The express delivery companies mainly appeal to an urban customer base of busy and rather well-off consumers. They only survive in densely populated neighbourhoods. They are not primarily aiming for big weekly grocery orders, but rather for last-minute and impulse purchases. However, Gorillas would like to position itself as a regular supplier of fresh products. A niche market that one cannot or should not ignore.
Profitable?
The key question is whether the express delivery model can ever become profitable. Currently, all the start-ups are focusing on growth, not profit. Still, an average spend of 20 euros per order is not bad at all: many convenience stores would be very satisfied with that.

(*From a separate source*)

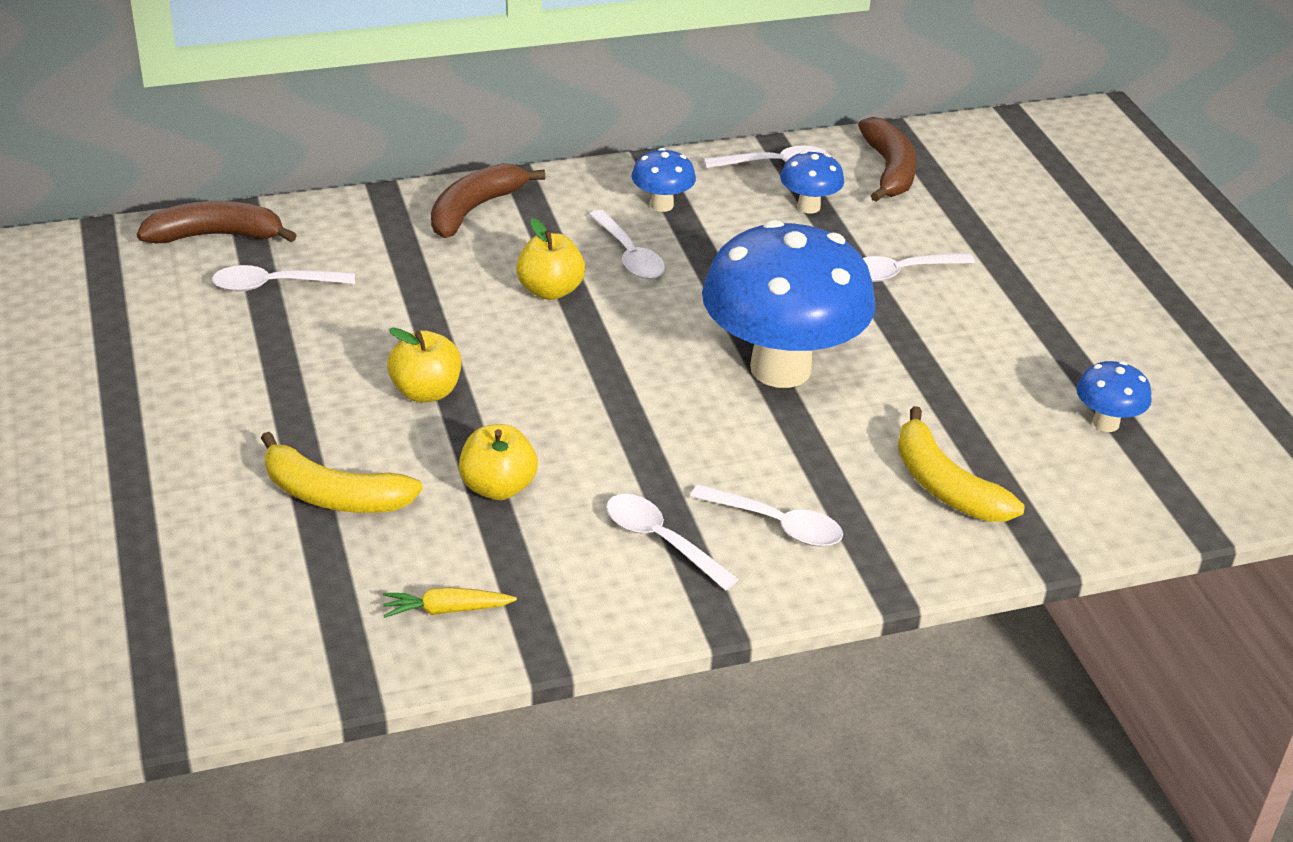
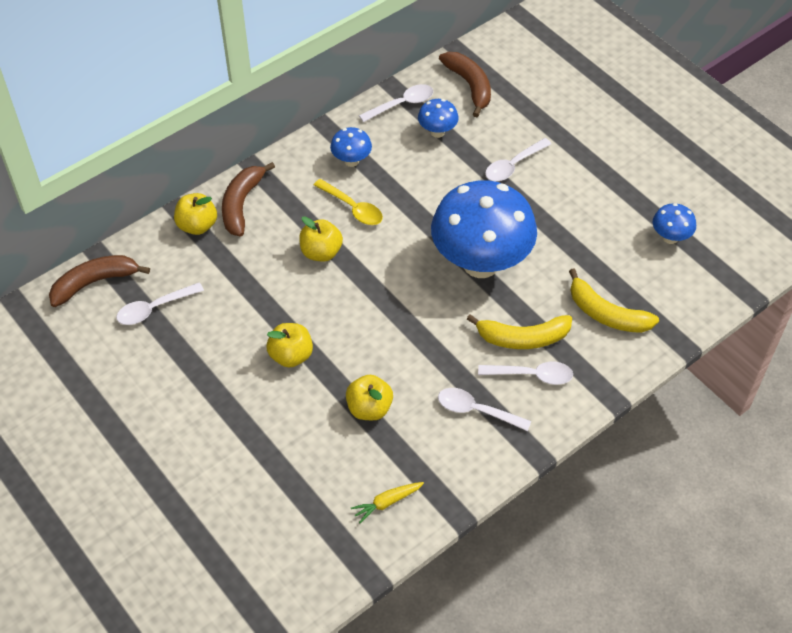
camera: 20 degrees left, 15 degrees up
(333, 495) = (280, 450): yellow banana -> yellow banana (522, 338)
(397, 215) = (197, 225): none -> yellow apple
(629, 255) = (352, 208): white spoon -> yellow spoon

Scaling up, partnerships and operational fine-tuning should eventually lead to figures in the black.
Sadik Cevik, managing director at Gorillas Benelux, is certain: in a recent interview with RetailDetail, he explained that “We have the same margins as a supermarket, but we do the operations differently. That is why investors believe in us: they look at the retention and the frequency. We retain our customers for a long time, they order more and more often and buy increasingly larger quantities. It is up to us to set up the operations in a way that makes it profitable.”